A detailed comparative study of the performance of the two processors in the presence of the signal direction error (SDE) is presented in Figure 21 to Figure 27. These figures show how the direction of the interference source, the number of elements in the array, and the uncorrelated noise power level affect the performance of the two processors as a function of the error in the signal direction. For all these figures, interference power is taken to be 20 dB more than signal power.
Figure 21 to Figure 24 show, respectively, the comparison of the output signal powers, the output uncorrelated noise powers, the power patterns, and the output SNRs of two processors when the assumed look direction is broadside to a ten-element linear array with half-wavelength spacing. The direction of the interference is 85° relative to the line of the array, and the uncorrelated noise power level is 20 dB below the signal level. The interference beamforming weights of the PIC processor are calculated using (6.91) and (6.92).
Figure 2.21 shows that the output signal powers of the two processors are the same in the absence of the SDE. As the SDE increases, the signal suppression by the ESP increases, and it suppresses more than 11 dB signal power in the presence of a 1° error in the signal direction. Note that the error in the signal direction is measured relative to the look direction and is assumed to be positive in the counterclockwise direction. Thus, −1° and 1° error, respectively, means that the signal direction is 89° and 91° relative to the line of the array. Furthermore, the line of the array, interference direction, and signal direction are in the same plane.

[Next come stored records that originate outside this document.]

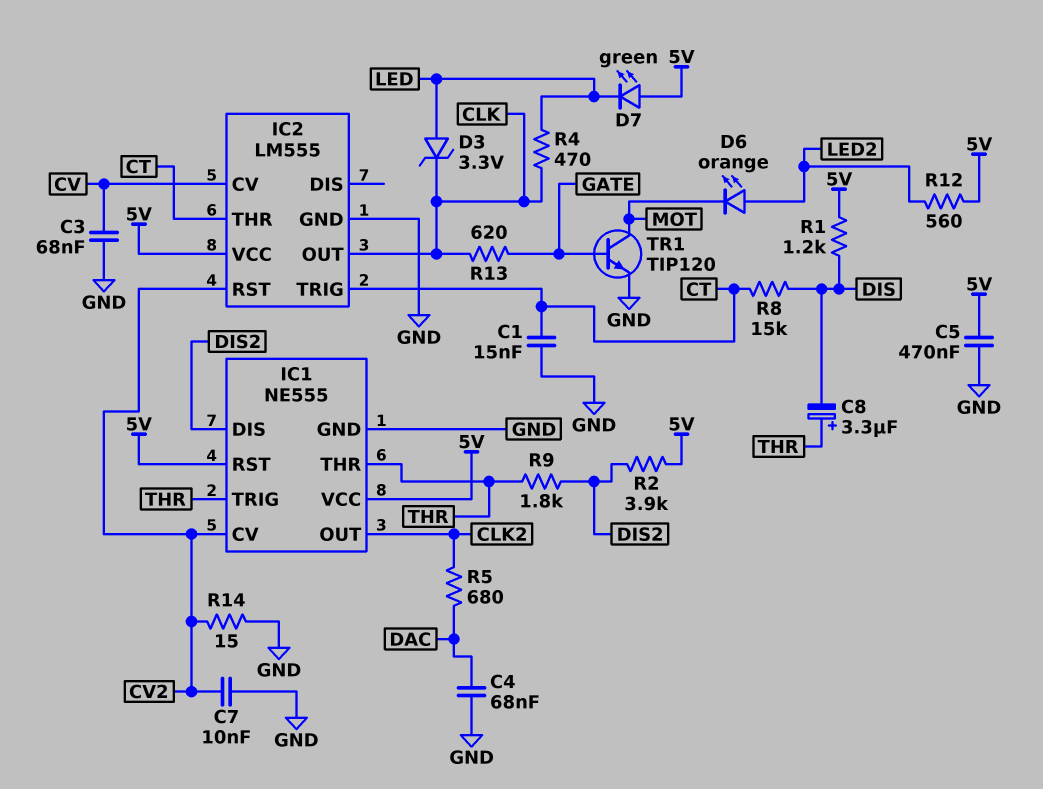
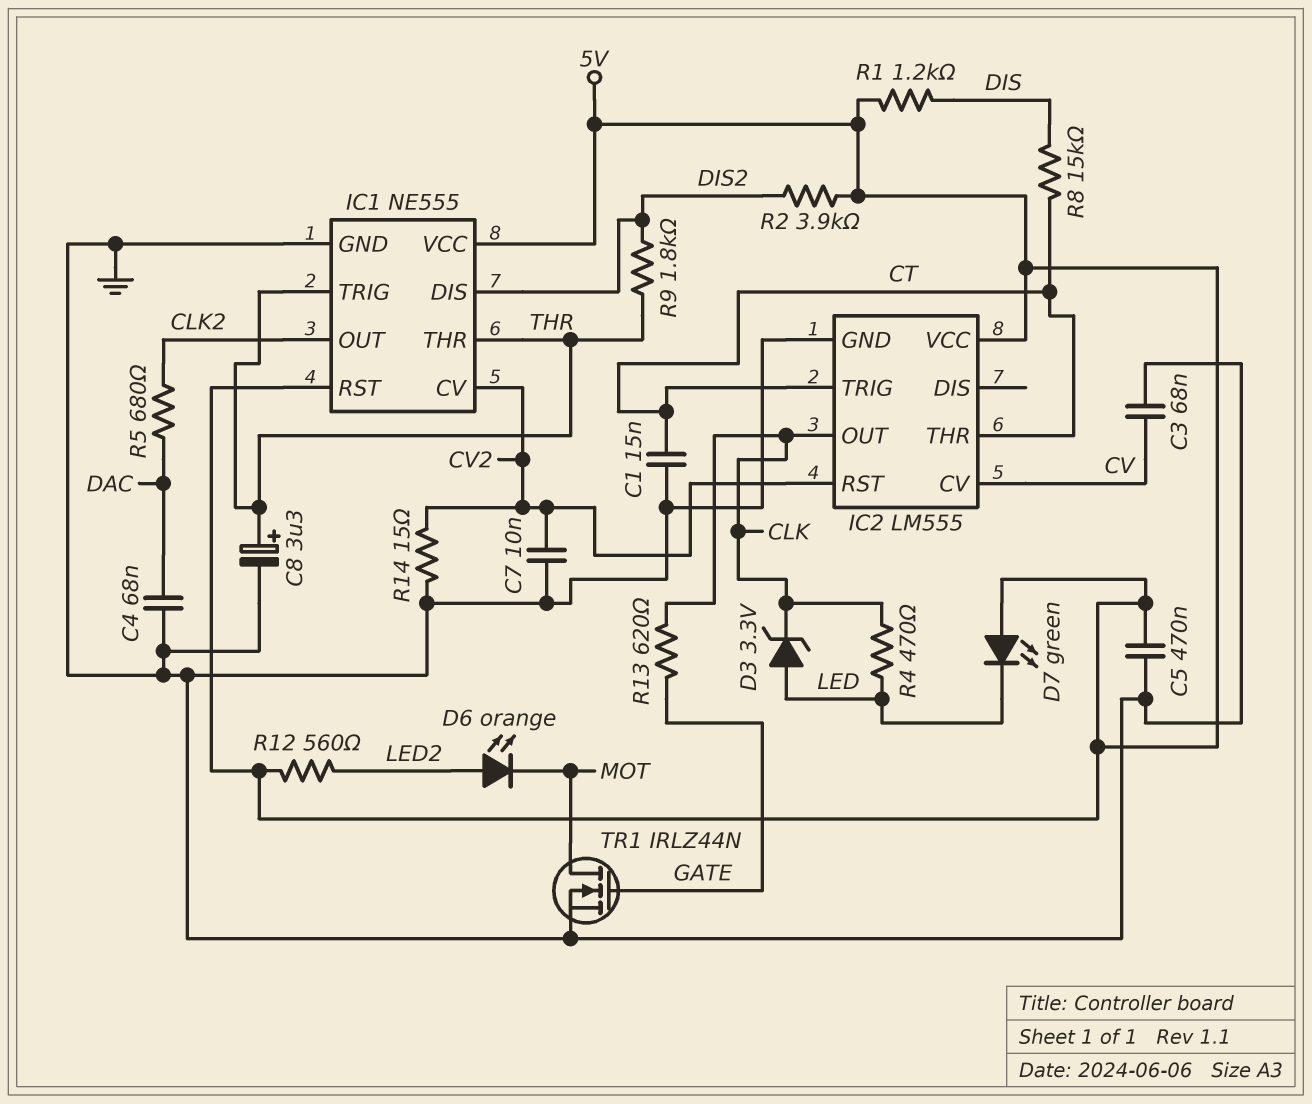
C8: 3.3uF (plus THR, minus DIS) -> 3.3uF (plus THR, minus GND)
TR1: NPN TIP120 (B GATE, C MOT, E GND) -> NMOS IRLZ44N (G GATE, D MOT, S GND)

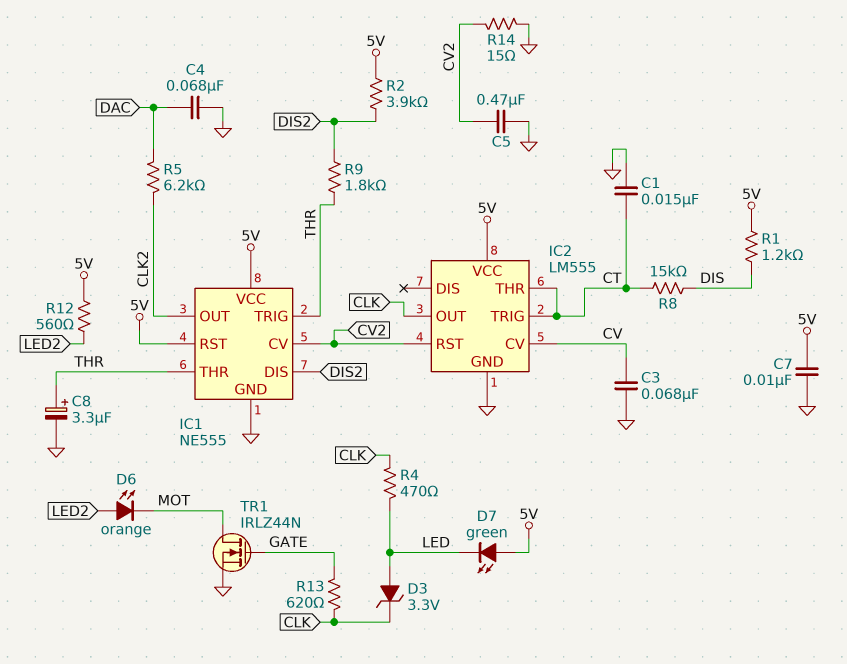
C5: 470nF (5V, GND) -> 470nF (CV2, GND)
C7: 10nF (CV2, GND) -> 10nF (5V, GND)
R5: 680 (CLK2, DAC) -> 6.2k (CLK2, DAC)

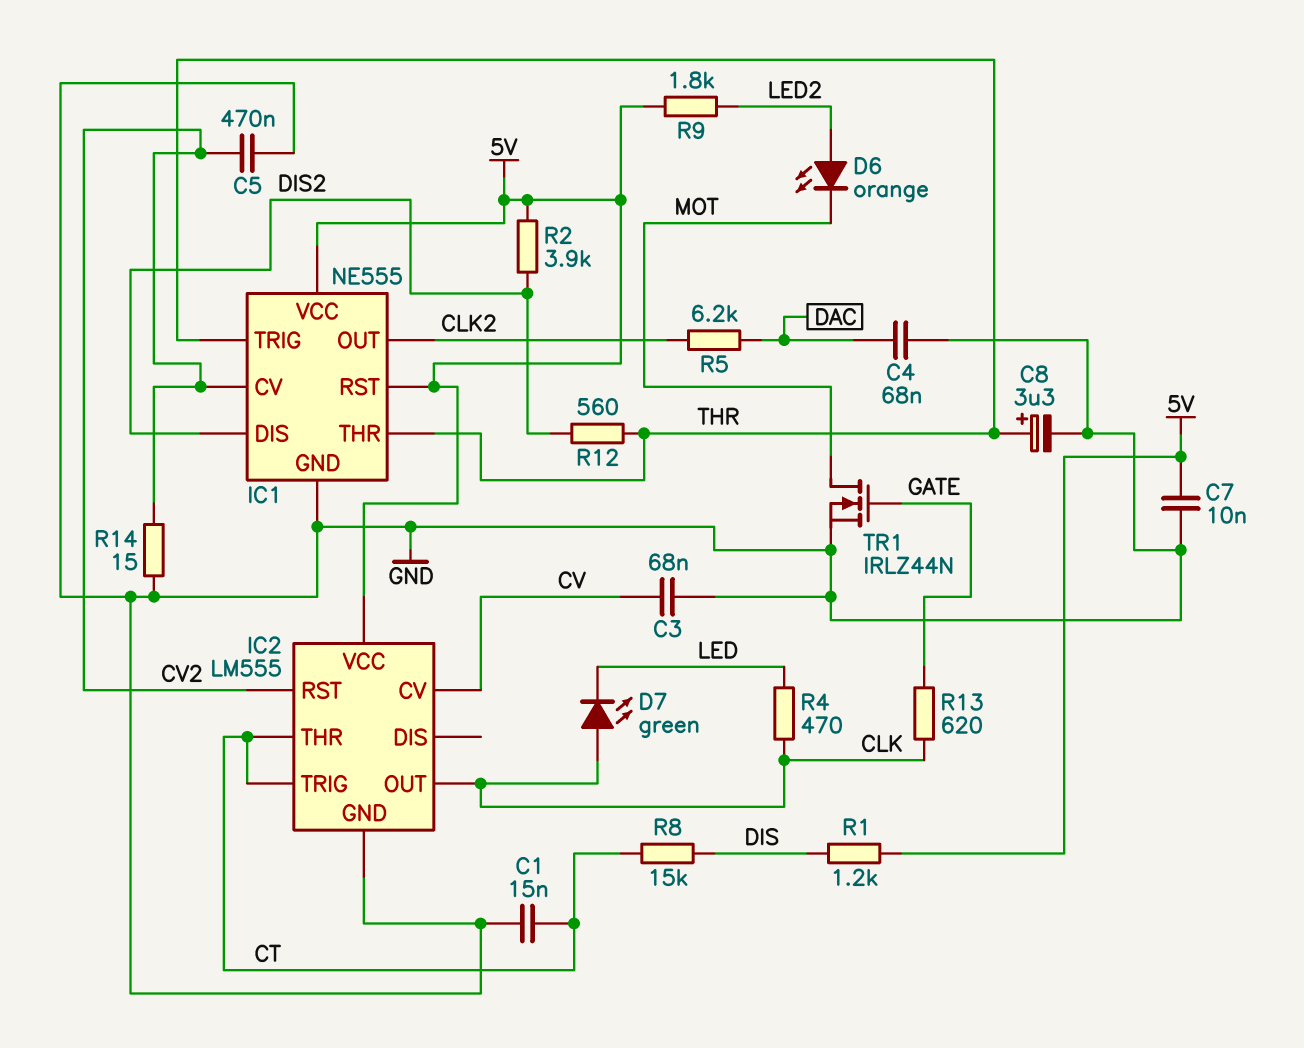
D3: zener 3.3V (A LED, K CLK) -> none
D7: LED green (A 5V, K LED) -> LED green (A CLK, K LED)
R9: 1.8k (DIS2, THR) -> 1.8k (5V, LED2)
R12: 560 (5V, LED2) -> 560 (DIS2, THR)

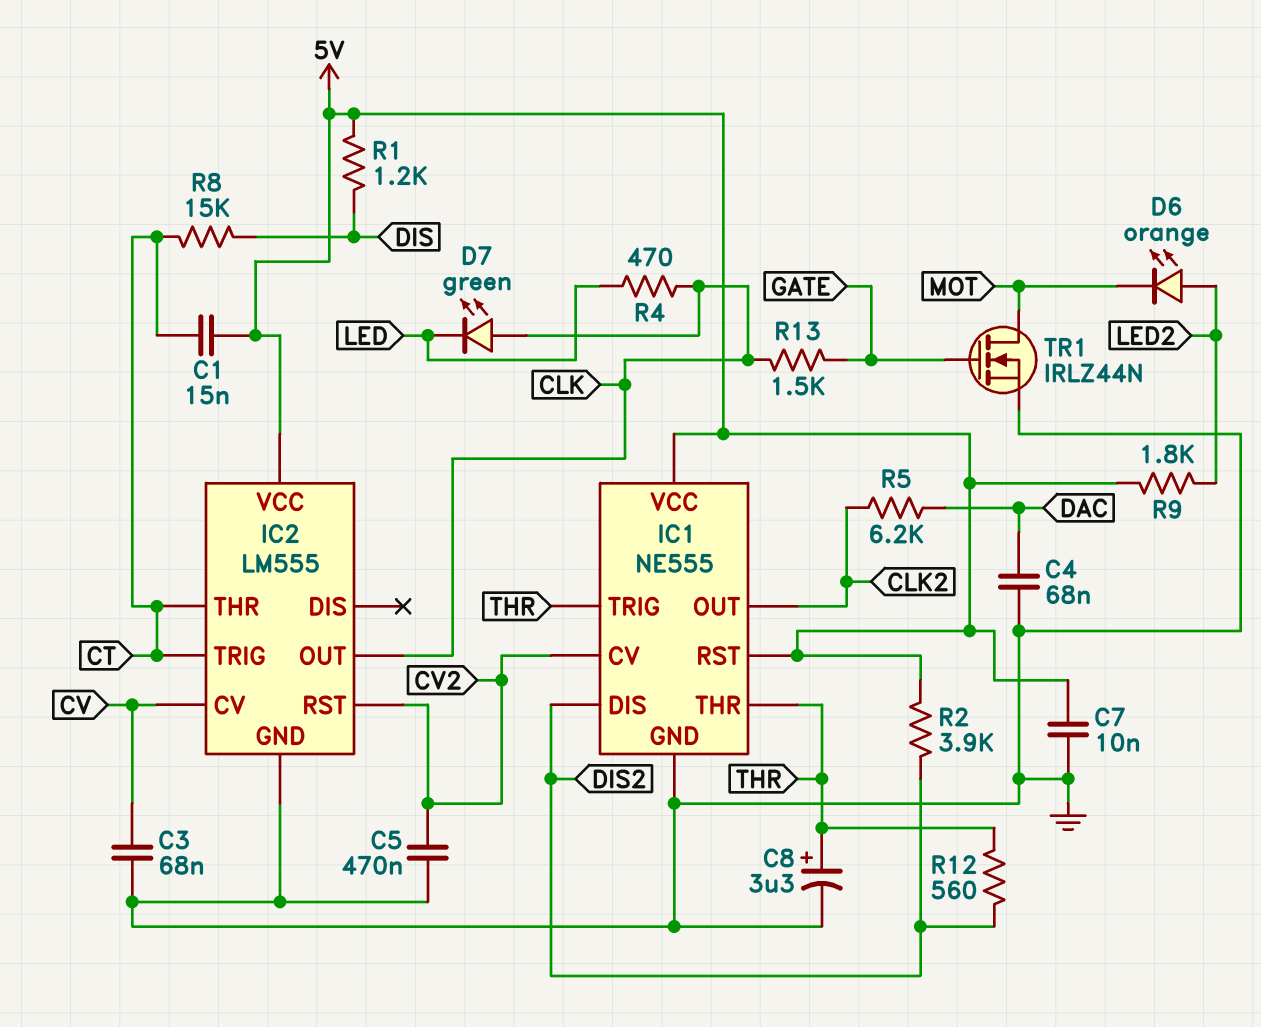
C1: 15nF (CT, GND) -> 15nF (5V, CT)
R13: 620 (CLK, GATE) -> 1.5k (CLK, GATE)
R14: 15 (CV2, GND) -> none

The signal suppression of the PIC processor is substantially less than that of the ESP. It reduces the output signal power less than 2 dB in comparison to 11 dB of the ESP when the error is −1° and increases the output signal power by about 1 dB when the error is 1°, in which case the ESP suppresses more than 13 dB of signal.
Figure 21 : Output signal power vs. the SDE for a ten-element linear array, PI = 100, σn^2 = 0.01, θI = 85°.
A comparison of the uncorrelated noise powers of the two processors is shown in Figure 22. This figure shows that there is no noticeable effect on the output uncorrelated noise power of the PIC processor due to the presence of the SDE. However, there is a significant increase in the uncorrelated noise output power of the ESP. A small SDE, of the order of 0.4°, causes an increase of the order of 20 dB in the uncorrelated noise output power.
Figure 22 : Output uncorrelated noise power vs. the SDE for a ten-element linear array, PI = 100, σn^2 = 0.01, θI = 85°.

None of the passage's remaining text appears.